Diminuição significativa das pessoas que recorreram à perigosa rota marítima entre o continente africano e as Ilhas Canárias contribuiu para a queda
Foto: AFP
O número de imigrantes ilegais que chegaram a Espanha em 2025 caiu 42% devido a uma diminuição significativa das pessoas que recorreram à perigosa rota marítima entre o continente africano e as Ilhas Canárias.
Em 2024, cerca de 64 mil imigrantes sem documentação chegaram ao país, sobretudo por mar. No ano passado, o número caiu para 36.775, segundo dados divulgados esta sexta-feira pelo Ministério do Interior.
Enquanto as chegadas às Ilhas Canárias caíram 62% (de 46.850 para 17.800), registou-se a tendência oposta nas Ilhas Baleares, com um aumento de 24,5% (de aproximadamente 5900 para 7300).
Segundo a ONG "Caminando Fronteras", que estabelece contacto com imigrantes durante a travessia e alerta as autoridades em caso de problemas, mais de 3000 pessoas morreram a tentar chegar a território espanhol, por mar, em 2025.

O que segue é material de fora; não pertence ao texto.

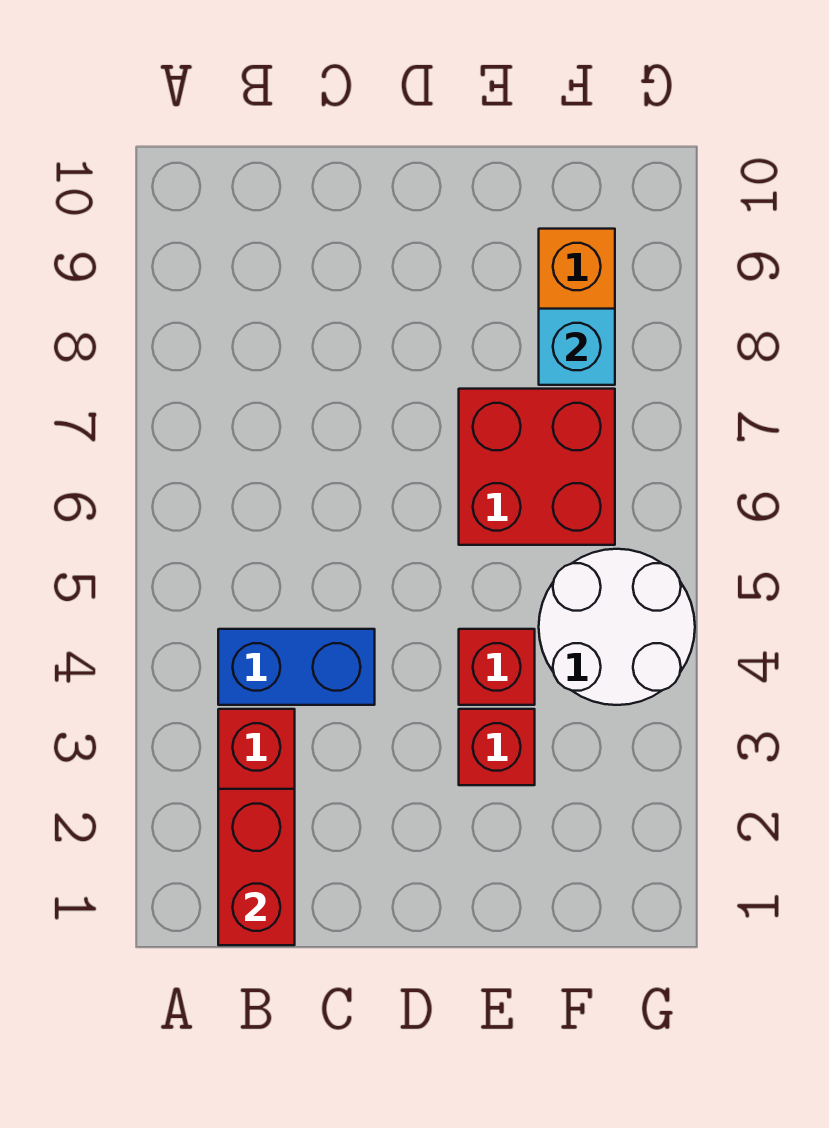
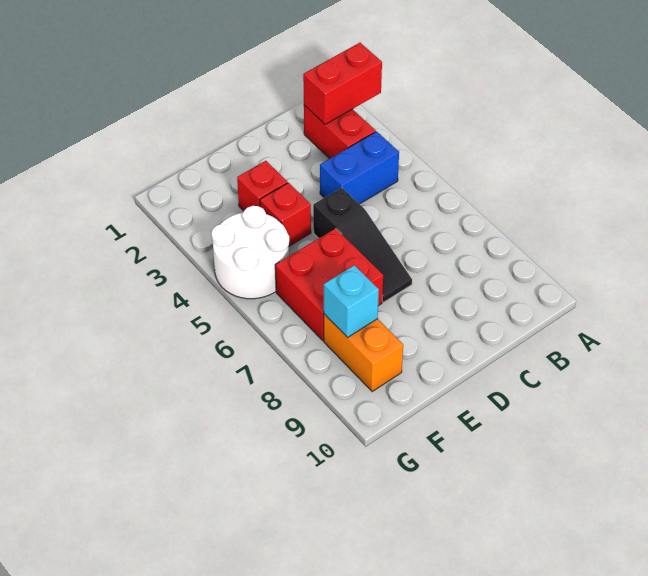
red brick B1:B2 level 2 -> red brick A2:B2 level 2
none -> black slope D5:D7 level 1 top 5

A redução coincide com uma melhoria progressiva das relações bilaterais entre Espanha e Marrocos, de onde partiam muitas embarcações da rota atlântica.
O ministro do Interior, Fernando Grande-Marlaska, destacou a importância de reforçar a "prevenção na origem" para reduzir a migração ilegal, atribuindo a diminuição das chegadas às Canárias à cooperação com a Mauritânia e outros países africanos.
Por sua vez, a agência de fronteiras da União Europeia, Frontex, associou essa redução ao "endurecimento das medidas preventivas por parte dos países de saída em cooperação" com Bruxelas, em particular na Mauritânia.
Em 2024, o país africano assinou um acordo com a UE para diminuir as partidas do seu território em troca de um financiamento de 210 milhões de euros.